WAIT WAIT…DON’T TELL ME!

May 13, 2009
Contact:
Anna Christopher, NPR



   

WHITE HOUSE ADVISER DAVID AXELROD TO PLAY “NOT MY JOB”
ON NPR QUIZ SHOW WAIT WAIT…DON’T TELL ME!

SOLD-OUT SHOW TAPING MAY 14 IN WASHINGTON, D.C.;
AIRING MAY 16-17 ON NPR STATION NATIONWIDE

NOTE: TRANSCRIPT TO BE AVAILABLE FRIDAY, MAY 15

May 13, 2009; Washington, D.C. – Senior White House adviser David Axelrod will follow in the footsteps of his boss – the President – when he subjects himself to the rigors of answering questions completely outside his purview, on the NPR news quiz show Wait Wait…Don’t Tell Me!®. The Peabody Award-winning show is visiting Washington, D.C., on May 14, to tape in front of a sold-out crowd at George Washington University’s Lisner Auditorium, and will air the weekend of May 16-17 on NPR Member stations nationwide. It is also available as streaming audio and a free podcast at www.npr.org/waitwait

Axelrod will join the Wait Wait…Don’t Tell Me! cast on stage to play “Not My Job,” when famous people are quizzed on subjects about which they know absolutely nothing. President Barack Obama (then a senator) sat in the hot seat in 2005, when he was asked about superstitious baseball player Wade Boggs – and got all three questions right. Others who have played along include Supreme Court Justice Stephen Breyer, asked about the habits of rock stars; U.S. Attorney Patrick Fitzgerald, quizzed on various types of scooters; and Star Trek alumnus Leonard Nimoy, who answered question about child-rearing expert Dr. Spock.

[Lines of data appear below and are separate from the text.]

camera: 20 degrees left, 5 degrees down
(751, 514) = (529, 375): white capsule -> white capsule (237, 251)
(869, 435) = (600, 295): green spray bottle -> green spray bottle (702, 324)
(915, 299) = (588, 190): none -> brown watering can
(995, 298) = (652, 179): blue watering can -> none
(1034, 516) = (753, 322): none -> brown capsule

"Many people compare Mr. Axelrod to Karl Rove, but we think that Rove was smarter, as evidenced by the fact that Rove never agreed to come on our show," said Wait Wait, Don't Tell Me! host Peter Sagal. "We've got lots of questions for Axelrod, but all of them involve finding out how and where the President is sneaking his cigarettes."

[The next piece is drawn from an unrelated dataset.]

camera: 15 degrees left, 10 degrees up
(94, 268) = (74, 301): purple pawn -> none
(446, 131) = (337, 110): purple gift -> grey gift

Now in its 12th year, Wait Wait…Don’t Tell Me! uses current stories (from the global to the silly) for questions and comedy. Joining Sagal is official judge and scorekeeper, NPR newscaster Carl Kasell, and a rotating panel of humorists, journalists, comedians and others. Contestants vie for the most coveted prize in all of public radio: a custom-recorded greeting by Kasell for their answering machines. Panelists for the Washington, D.C., show are Roxanne Roberts of The Washington Post; comedian and TV personality Mo Rocca; and stand-up comic Paula Poundstone.

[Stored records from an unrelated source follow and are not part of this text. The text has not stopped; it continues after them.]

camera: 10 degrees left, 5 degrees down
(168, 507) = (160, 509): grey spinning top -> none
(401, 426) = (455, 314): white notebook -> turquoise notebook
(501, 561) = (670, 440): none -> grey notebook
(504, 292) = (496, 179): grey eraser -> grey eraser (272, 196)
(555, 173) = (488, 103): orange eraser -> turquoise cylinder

Wait Wait…Don’t Tell Me!, produced in Chicago, goes on the road to produce the show in a number of markets each year. The program has an audience of 2.75 million listeners weekly on nearly 500 NPR Member public radio stations; its audience has grown in every ratings period since its premiere in January 1998. For stations and broadcast times, visit www.NPR.org/stations

The show is produced by NPR and Chicago Public Radio; Doug Berman is Executive Producer.